Saturday 7 May 2016

Alert ! Nothing from Glyndebourne


Nothing from Glyndebourne - David Bruce's new opera created for Glyndebourne Youth Opera now on The Opera Platform, but catch it quick - it's only available til 2200 on 9th May.  Nothing IS something, better than the term "youth opera" suggests.  It also marks the emergence of Stuart Jackson, a singer so interesting that he could - should - be a distinctive Peter Grimes.  David Bruce's The Firework Maker's Daughter was well received at the Royal Opera House in 2012, but Nothing is special.  Ostensibly a "school story", it's much more. Based loosely on a novel by Janne Teller, with a libretto by poet Glyn Maxwell, the narrative deals with abstract concepts like individuality and conformity, but also questions the very idea of values. 

It's September, and the class is back at school, bragging about what they've done (or imagined they've done) in the summer. Suddenly Pierre - or rather Stuart Jacksdon's distinctive voice - emerges from the crowd. In a beautiful, mysterious aria, he declares he's done "nothing" and walks out the gate. Climbing a tree in the orchard, he sings "Nothing is worth doing. So I will do nothing, nothing. "  The song is beautiful. The resemblance to Tudor lute song may be deliberate. "This is all happening long ago". "Is"? one thinks, and almost immediately Jackson's voice reaffirms the point, dropping seductively on the words "long ago", then rising to a crescendo on the words "Tomorrow.....yesterday"  It's magical.

But the students chant, clapping their hands. Mock medieval music again, shades of Carmina Burana or something much more sinister. Waving stakes in the air, the kids build a pyre. "Let's get him" they scream. "Things will burn and be gone forever!"  The class of 7D will stick together. Or "out of the gang, forever, out! out!" To prove their obedience, they have to give up what they cherish most. Agnes (Robyn Allegra Parton) has her pigtails cut off. "It's democracy", or the rule of the mob. "No exceptions". Agnes, at least, starts to question. Seemingly alone in the dark, she sings a solo "Some things you think you need...." concluding that the things you really need are "those within your heart". Pierre has, however, been listening. Jackson sings a strange song about Agnes, who will live to be 80, wasting most of her life pleasing others, only really alive in the time she spent alone, on her bicycle, "pedalling away". 
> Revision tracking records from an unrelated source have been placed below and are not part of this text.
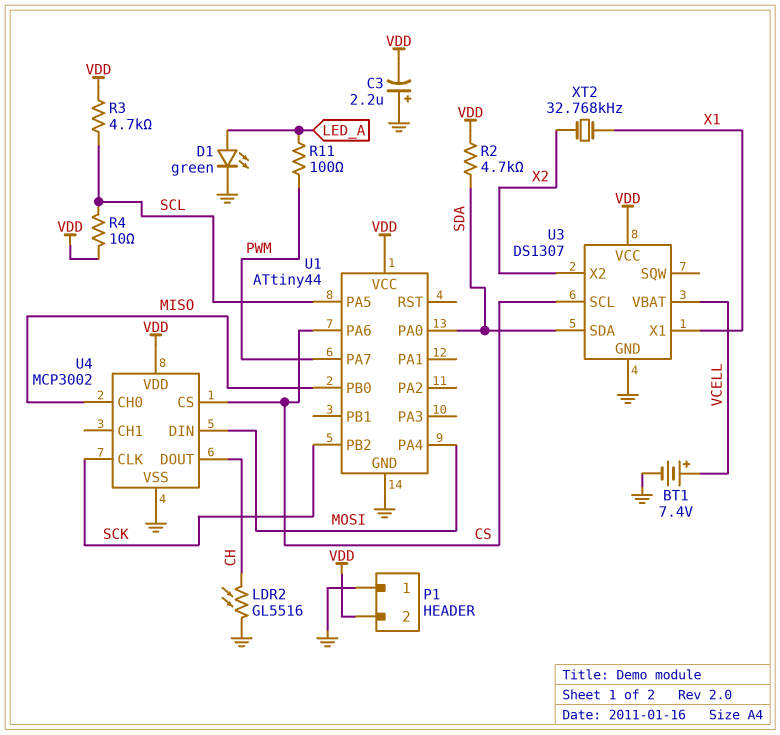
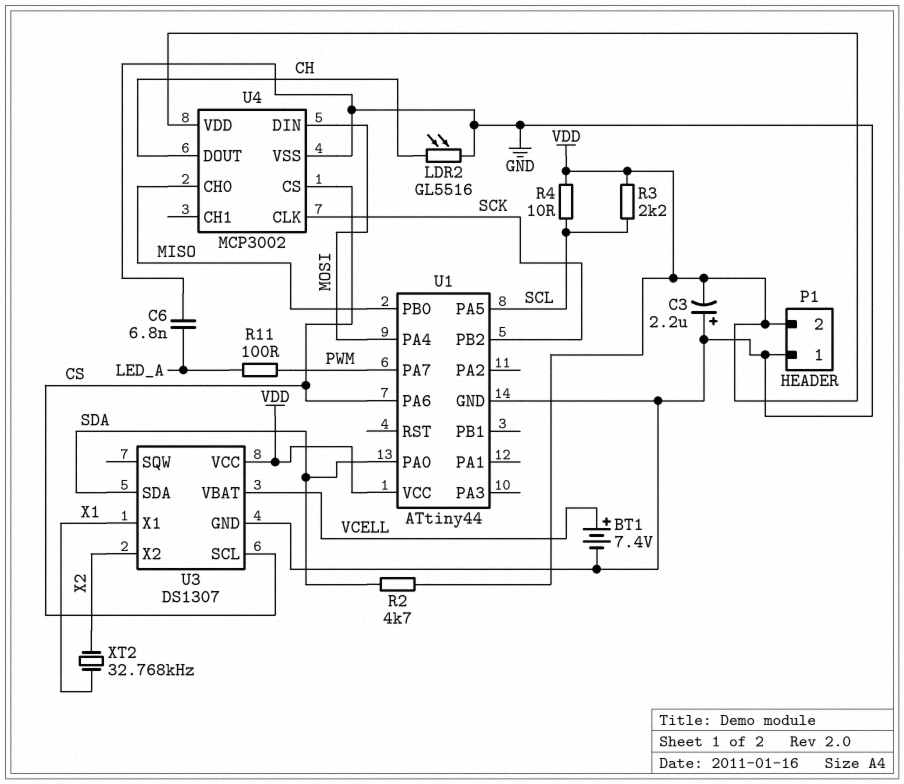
C6: none -> 6.8nF (GND, LED_A)
D1: LED green (A LED_A, K GND) -> none
R3: 4.7k (SCL, VDD) -> 2.2k (SCL, VDD)

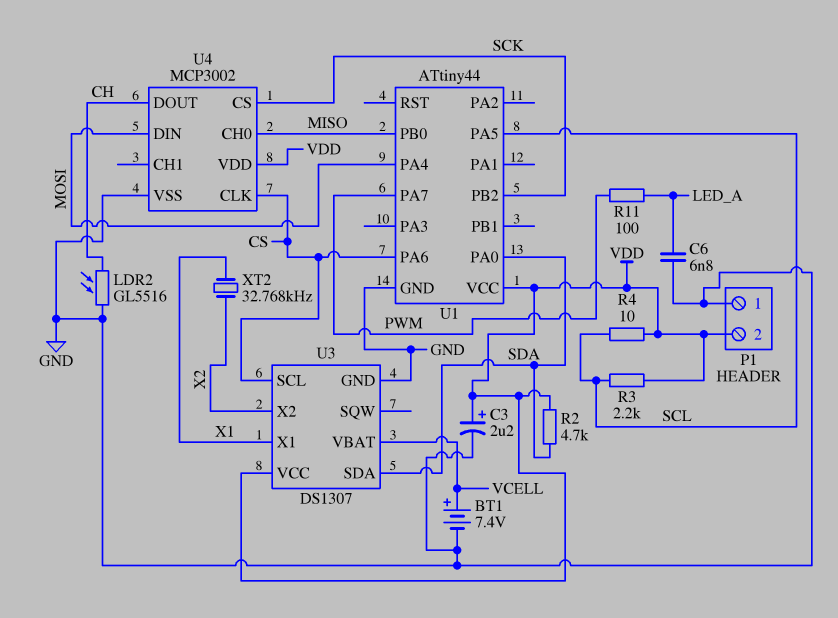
C3: 2.2uF (plus GND, minus VDD) -> 2.2uF (plus VDD, minus GND)
U4 pin CLK: SCK -> CS
U4 pin CS: CS -> SCK

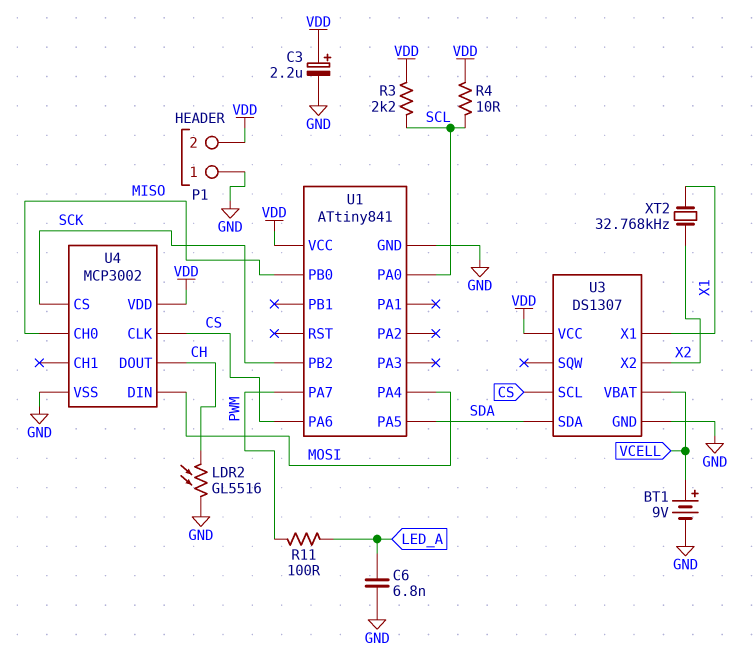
BT1: 7.4V (plus VCELL, minus GND) -> 9V (plus VCELL, minus GND)
R2: 4.7k (SDA, VDD) -> none
U1: ATtiny44 -> ATtiny841
U1 pin PA0: SDA -> SCL
U1 pin PA5: SCL -> SDA

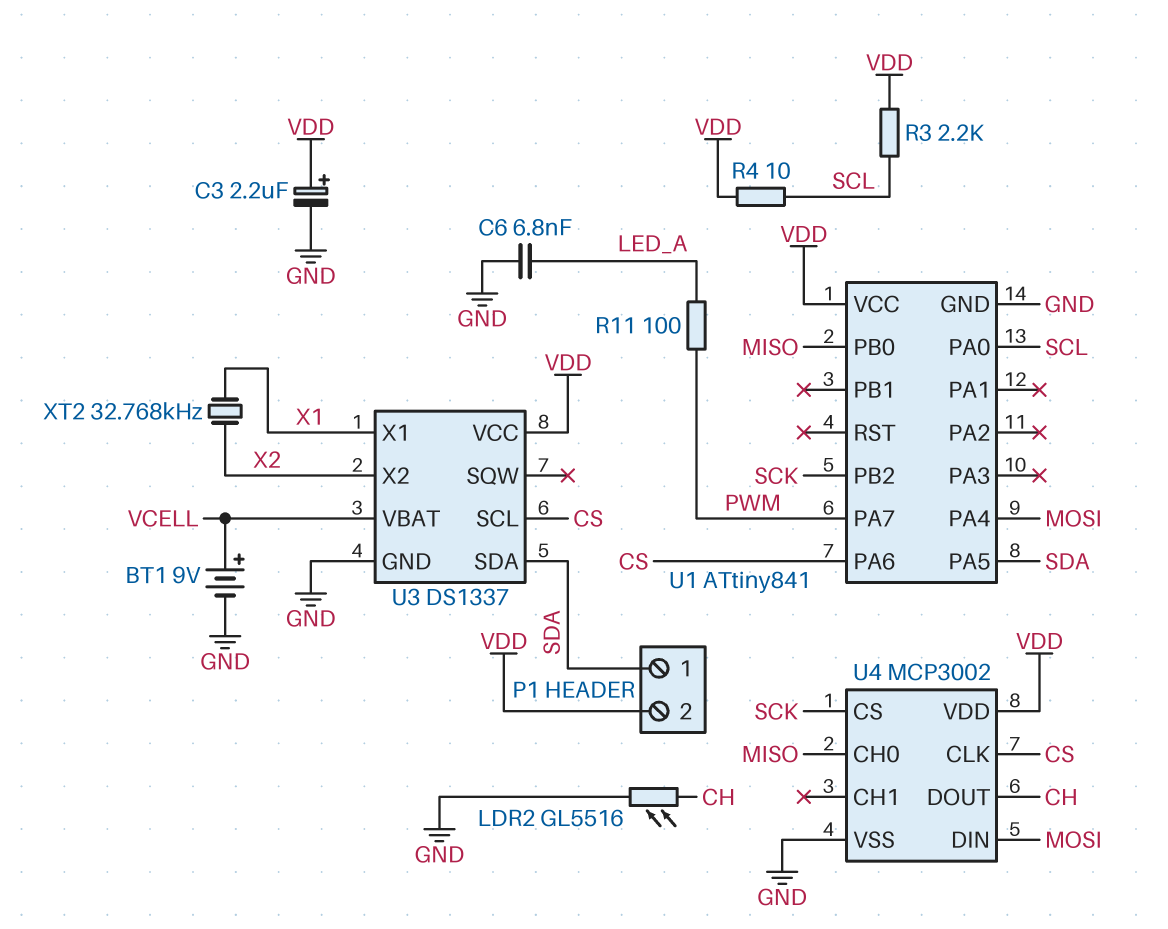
P1 pin 1: GND -> SDA
U3: DS1307 -> DS1337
Glynn Maxwell's libretto's are often too abstract to follow, spoiling good music, like Luke Bedford's Seven Angels (read more here).At least in Nothing, surrealism is part of meaning. The imbalance between the original Danish novel and the English setting of the opera throws up unsettling images, like the Danish flag, or "rag",  and Olaf, the dead dog eternally running and catching sticks.  The images are askew, but in this opera, everything's supposed to be askew. Maxwell's thing for smartass wordplay sometimes gets in the way: "Olaf - Oh, laugh" for example. 

The class (or mob) march and scream. "You made us go too far, Pierre" It's all his fault for making them question. Nihilism explodes into frenzied discord. Suddenly Agnes is back in the silent orchard. Perched in the tree, Jackson sings another lovely sequence "Why don't you listen to nothing with me, listen to where we belong", the last syllable "long" stretching eloquently. But the Class wants blood.  Pierre returns, climbing up the pyre "I can see the whole world from here, and it's nothing, and it's beautiful.....it's wonderful !" Join me, he says. But the mob won't have it and set the pyre alight. 

Years later, the class returns, grown up, but still denying responsibility, blaming "the parents" , not themselves. Agnes, now an old woman, returns to the tree, followed gradually by her classmates. The music resembles keening folk song. A single fiddle plays a simple, rhythmic line. The school is dark, they wake in the dawn but Pierre is still sleeping, forever young. What did Pierre's self sacrifice mean?  His classmates still don't understand "nothing". At the end, elusive single chords, vaguely reminiscent of Benjamin Britten. I still don't understand Nothing, but the music is so moving that it makes me feel, and think.